Robert – Rob, Robbie, Bob – hocha la tête.
— Si tu veux. Tu aimes les trains ?
— Un peu. (Un silence.) Mais pas trop. C’est pour les garçons.
— Il y a aussi des filles qui aiment les trains.
— Je sais, mais c’est surtout les garçons.
Julia se retint d’intervenir pour préciser que Brian et elle avaient essayé autant que possible d’éviter les stéréotypes de genre, mais qu’en dépit de leurs efforts Anna s’était mis dans la tête que les filles et les garçons aimaient des choses différentes. Cela rendait Julia folle – elle avait les fées roses et les princesses en horreur –, mais elle n’y avait pas pu grand-chose.

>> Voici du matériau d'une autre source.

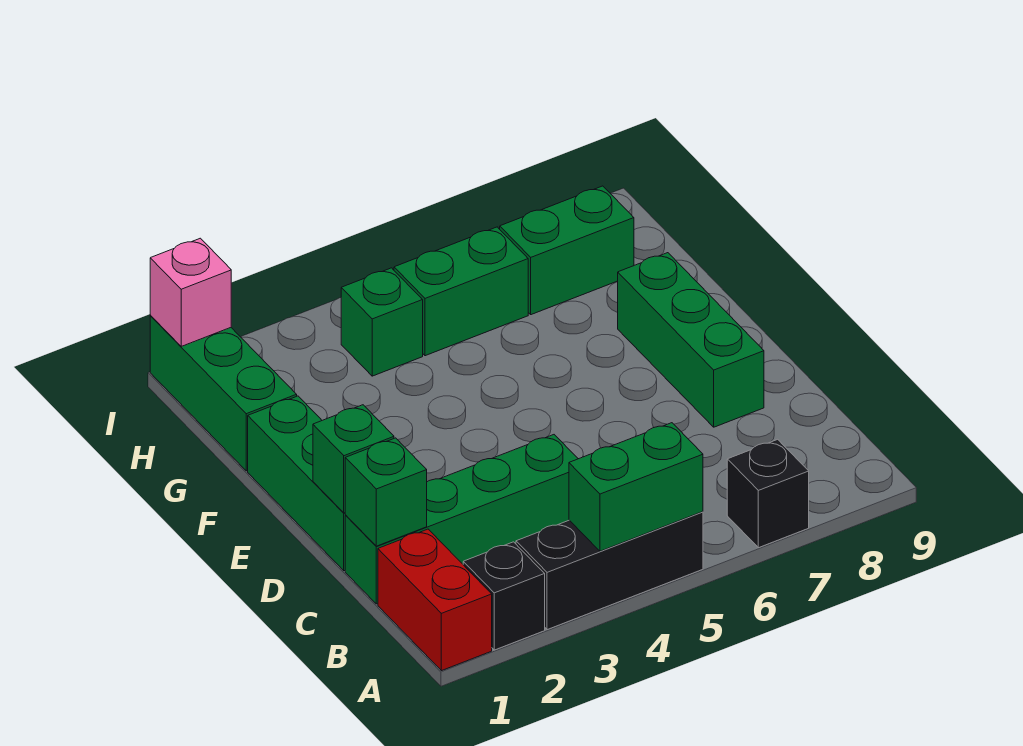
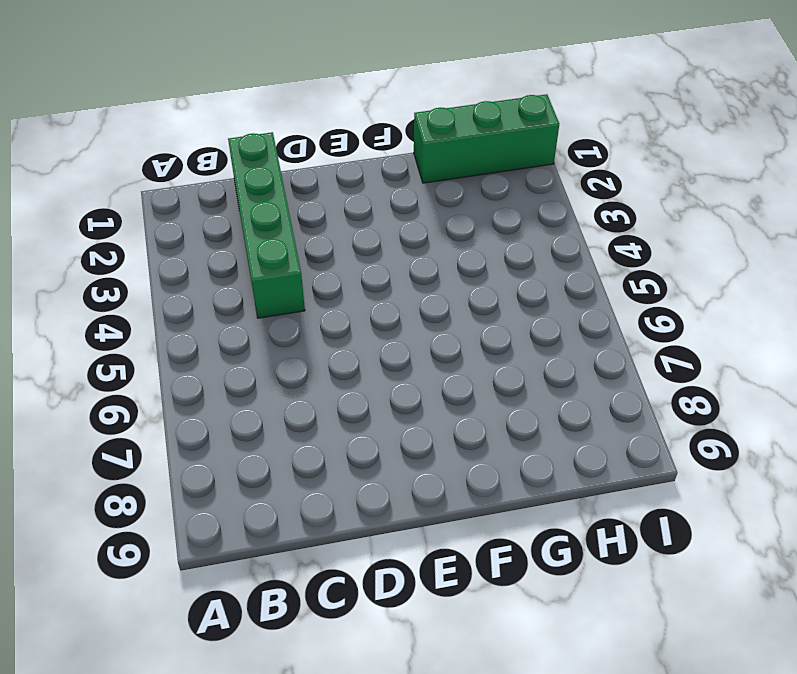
none -> red brick A1:B1 level 1
none -> black brick A2 level 1
none -> black brick A3:A5 level 1

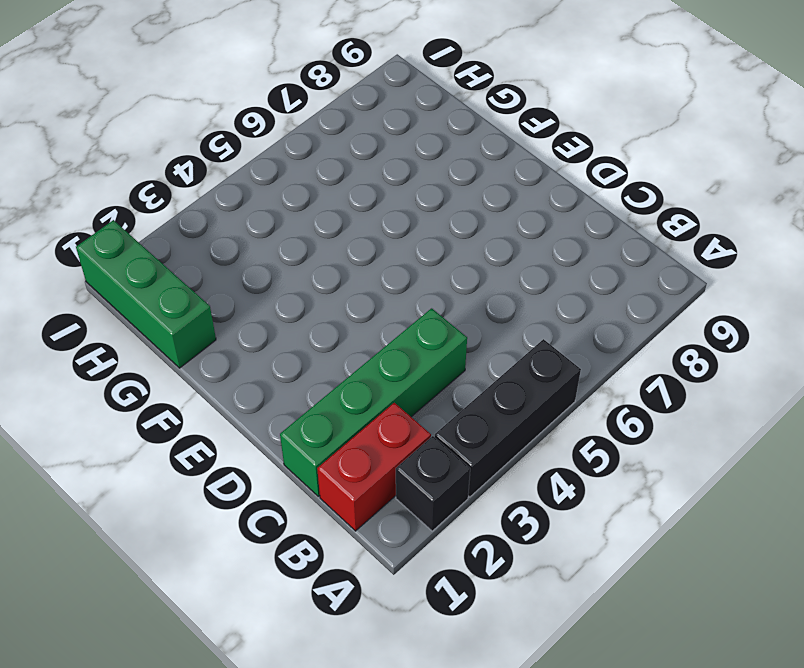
red brick B1:B2 level 1 -> red brick A1:B1 level 1
none -> black brick A7 level 1
none -> green brick D1:F1 level 1
none -> green brick D8:F8 level 1

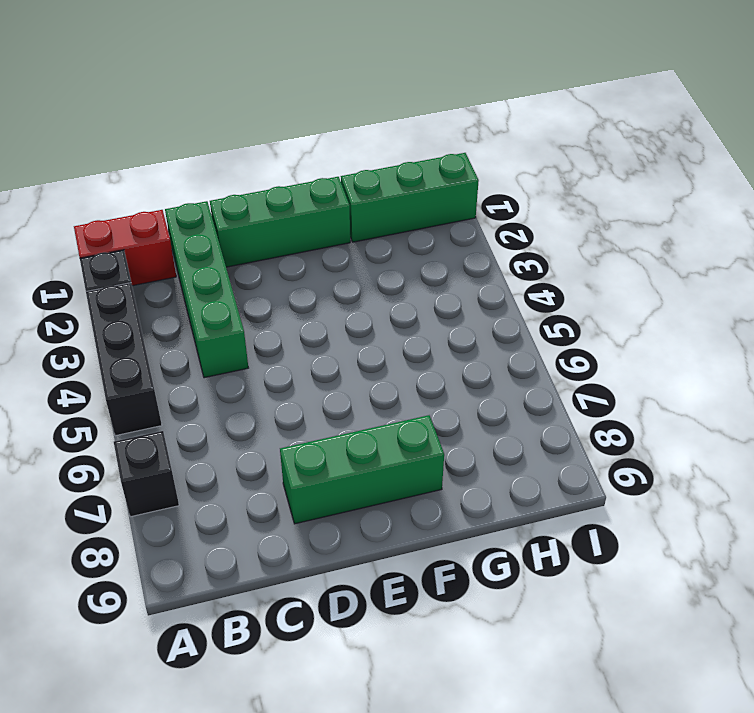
none -> green brick H4 level 1
none -> green brick H5:H6 level 1
none -> green brick H7:H8 level 1

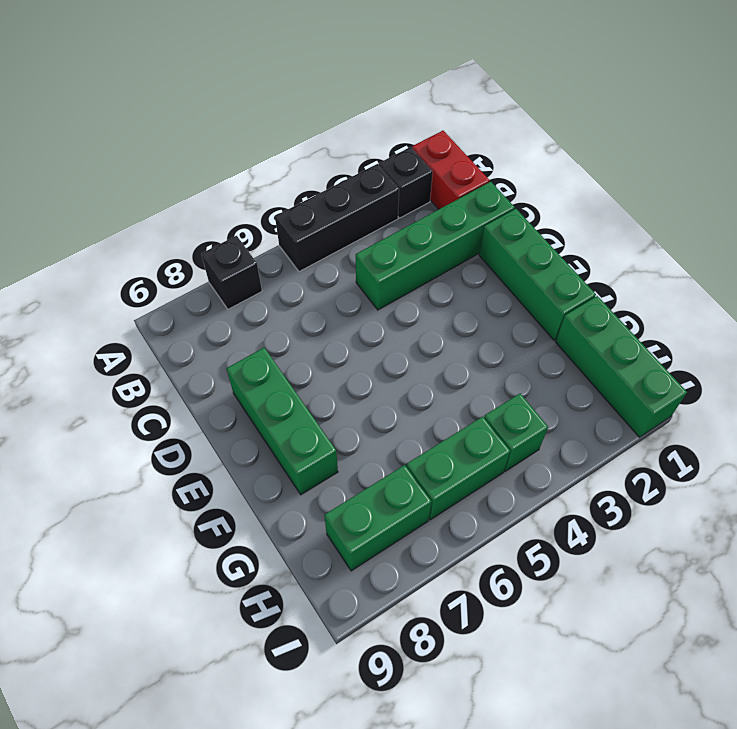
none -> green brick A4:A5 level 2
none -> green brick C1 level 2
none -> green brick D1 level 2

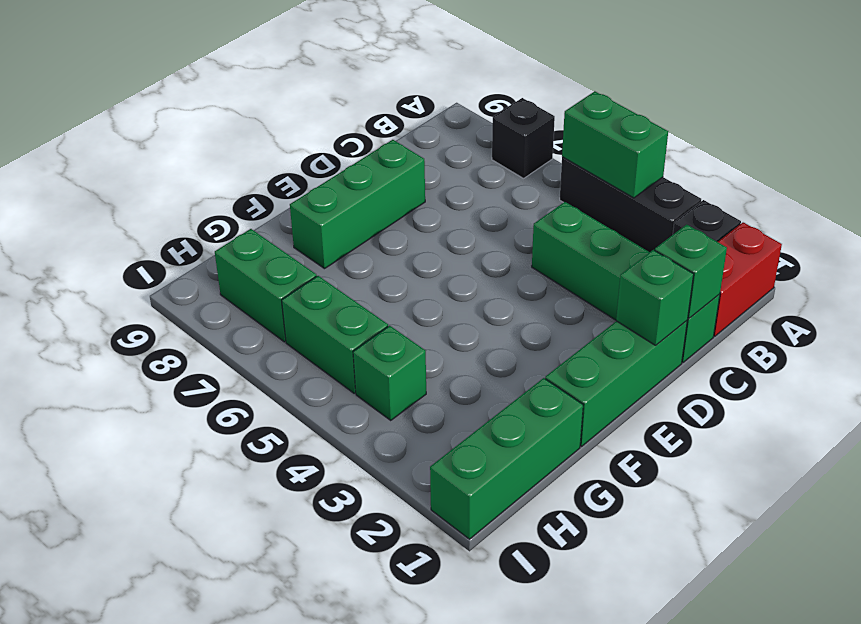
none -> pink brick I1 level 2

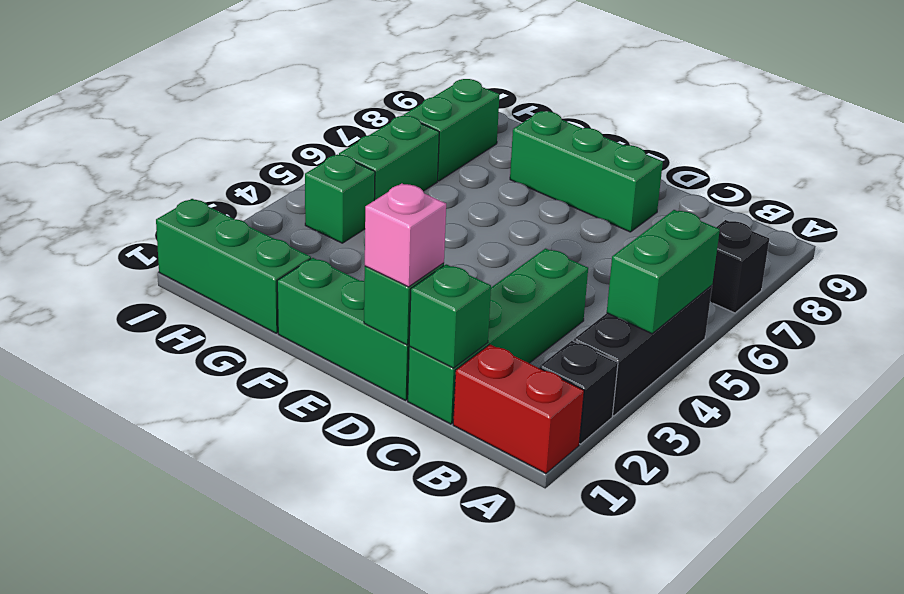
pink brick D1 level 3 -> pink brick I1 level 2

La conversation se poursuivit. Robert demanda à Anna ce qu’elle aimait faire, qui étaient ses amis, où elle allait à l’école. Il lui demanda aussi si elle était allée quelque part récemment, s’il y avait des choses qu’elle n’aimait pas (les araignées et les brocolis, manifestement), si elle se sentait inquiète ou en danger. Elle répondit à ses questions de façon naturelle, et au bout d’une demi-heure, il frappa doucement dans ses mains et lui sourit.
— Bon, dit-il. C’était très intéressant. J’ai beaucoup apprécié notre rencontre, Anna. Voudrais-tu qu’on se revoie ?
Anna hocha la tête.
— Vous êtes marrant.
— Très bien, je vais voir ça avec ta maman. Autrement, nous en avons terminé pour aujourd’hui.
Dans la salle d’attente, Robert demanda à sa secrétaire d’emmener Anna choisir un autocollant dans la boîte qu’elle gardait derrière son bureau.
— Je rédigerai un rapport complet, dit-il à Julia en lui serrant la main, mais elle me semble aller bien. Aucun signe de traumatisme. Bavarde, confiante, détendue. Une petite fille très heureuse. Je la prendrai en rendez-vous une fois par semaine pendant quelque temps pour voir comment elle évolue, mais pour l’instant il n’y a pas lieu de s’inquiéter.
— Merci. Vous n’imaginez pas à quel point je suis soulagée de l’entendre.
— J’ai moi-même six enfants. Entre dix et vingt-deux ans. Je sais ce que vous ressentez. Il n’y a pas de pire inquiétude que celle qu’on éprouve pour ses enfants. C’est une douleur presque physique.
— Avec six enfants, il y a de quoi se faire du souci.
— L’inquiétude est la même que vous en ayez un ou six ; elle est simplement plus dispersée.
— Rien que de l’imaginer… Je ne sais pas comment vous gérez.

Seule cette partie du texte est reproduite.